Lunedì 2 Luglio 2018, 17:23
Veramente il prete ha predicato in chiesa, in un luogo aperto a tutti ma dedicato a chi esercita l'insegnamento di Cristo, quindi quel che ha fatto è pienamente legittimo. avrebbe fatto male a predicare in piazza, dove possono stare anche persone che non condividono le sue idee (per es. musulmani, buddisti, atei ecc.) Chi non vuol sentire predicare gli insegnamenti cristiani non dovrebbe andare a messa, potrebbe entrare in chiesa quando non ci sono funzioni ad ammirare l'arte, ma non a messa.
Lunedì 2 Luglio 2018, 17:13
E invece il parroco ha ragione: essere cristiani vuol dire seguire l'insegnamento di un tal Cristo; non è obbligatorio, non è un crimine non essere cristiani, io non credo in nessuna forma di aldilà, ritengo che l'insegnamenti di Cristo sia "buono" nel senso che è finalizzato ad una società migliore. Ognuno è libero di seguire o meno l'insegnamento cristiano, per fortuna non siamo in uno di quei paesi dove la religione è obbligatoria. Però se uno ritiene di scegliere il "modello" cristiano non può rifiutare inorridito la parte che adesso non gli piace: allora rifiuti quel modello, si dichiari apertamente ateo (ripeto non è ne un crimine ne una cosa di cui vergognarsi) o segua una religione che è più coerente con le sue idee. E il prete ha fatto bene anche a fare nome e cognome, perchè Salvini le sue opinioni le esprime pubblicamente, non lo ha fatto "nel confessionale", quindi è ipocrita far finta di non sapere chi e cosa. Allo stesso modo i fedeli che non condividevano le posizioni cristiane (perchè l'accoglienza, l'aiuto ecc. sono alla base del cristianesimo, anche se non sempre praticate) hanno fatto bene a lasciare la chiesa perchè in quel luogo si praticano (o si dovrebbero praticare) idee e comportamenti per loro sbagliati; per tal motivo non dovrebbero più metter piede in una chiesa, se non per turismo, cioè per ammirarne le opere d'arte, ma non per identificarsi come cristiani. E' una semplice questione di coerenza. Non si può dire "sono cristiano" (perchè suppongo che quelli che erano a messa si ritengano tali) e contemporaneamente rifiutare i principi che sono alla base del cristianesimo.

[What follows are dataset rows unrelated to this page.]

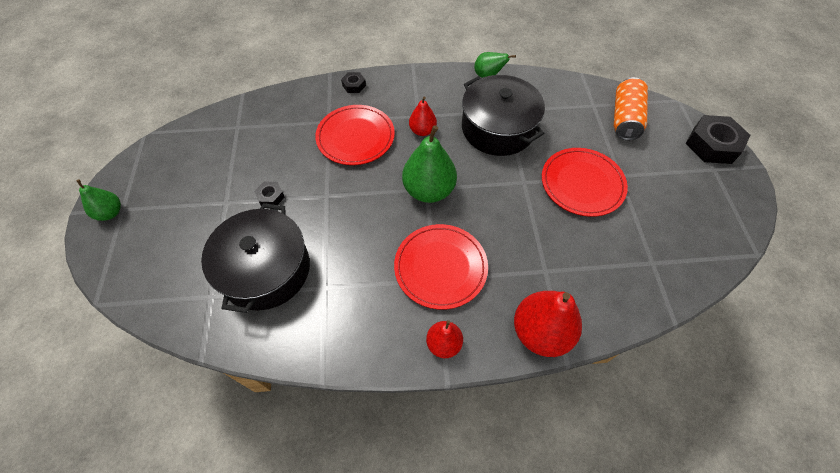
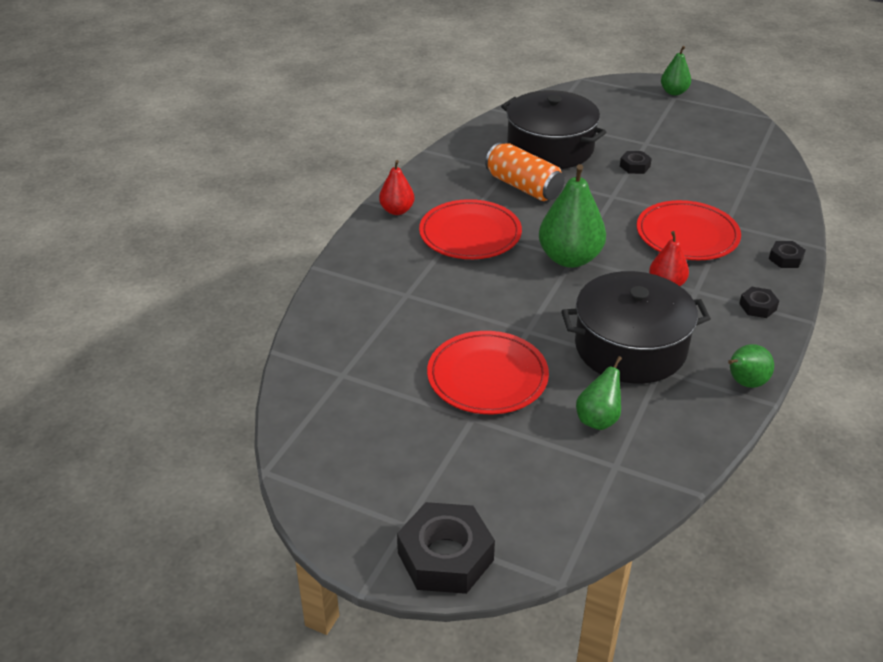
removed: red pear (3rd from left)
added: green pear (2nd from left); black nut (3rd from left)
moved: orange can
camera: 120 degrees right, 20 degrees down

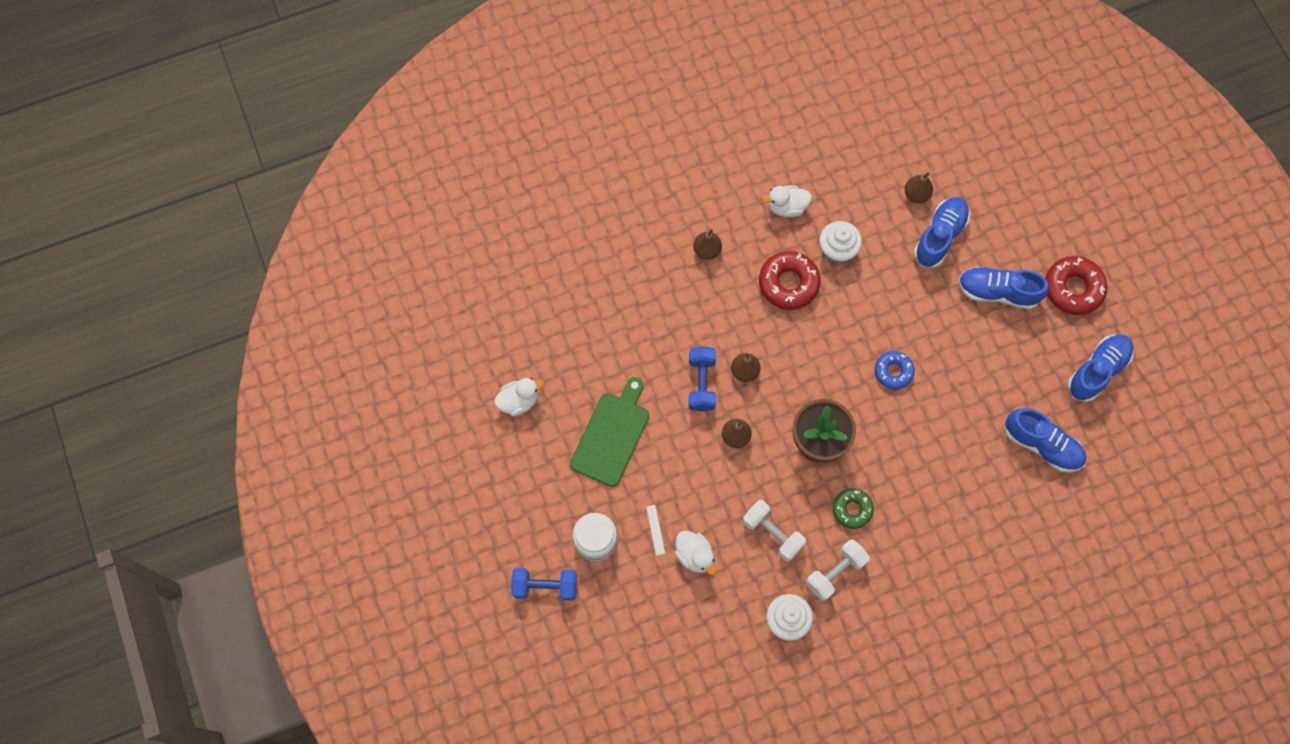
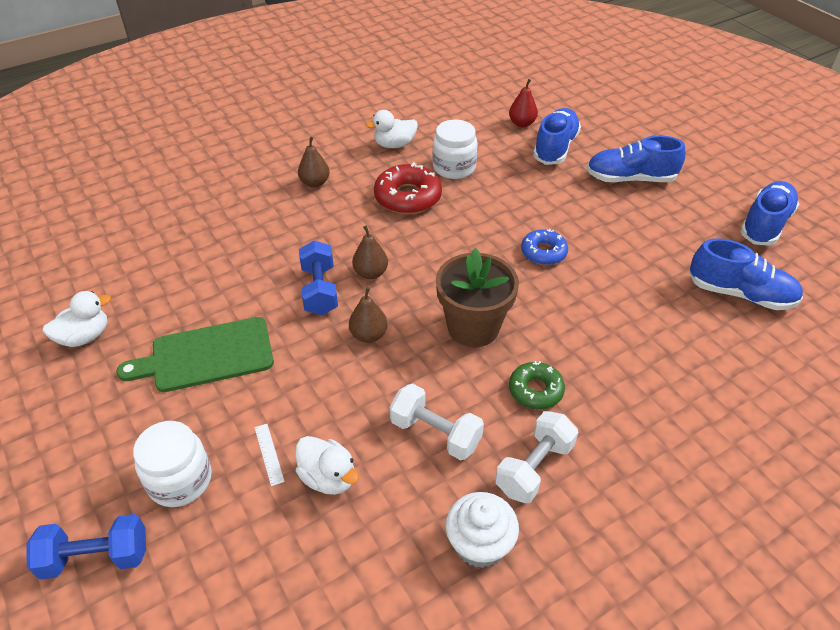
removed: red donut (2nd from left)
replaced: white cupcake (2nd from left) to white jar (2nd from left)
recoloured: brown pear (4th from left) to red pear
turned: green cutting board 120 degrees counterclockwise
camera: 10 degrees left, 25 degrees down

Venerdì 1 Giugno 2018, 17:24
Potrebbe essere. Nel ns caso la mamma sta provando con le cattive a dire all'obeso che deve mettersi a dieta mentre l'obeso chiede continuamente al vicino (tutto atletico e in forma) di piluccare nel suo piatto: prima o dopo si incazzano sia la mamma che il vicino. è vero che ci vorrebbero le stesse regole fiscali e assistenziali per tutti per poter vivere serenamente con una moneta unica ma l'italia sarebbe la prima ad opporsi. Avere le stesse regole significherebbe avere la stessa severità, lo stesso numero di auto blu, gli stessi stipendi per i barbieri dei parlamentari, la stessa età pensionabile (a questa ci siamo forse arrivati adesso) lo stesso numero di uscieri, fattorini, portaborse ecc. quando mai!!!!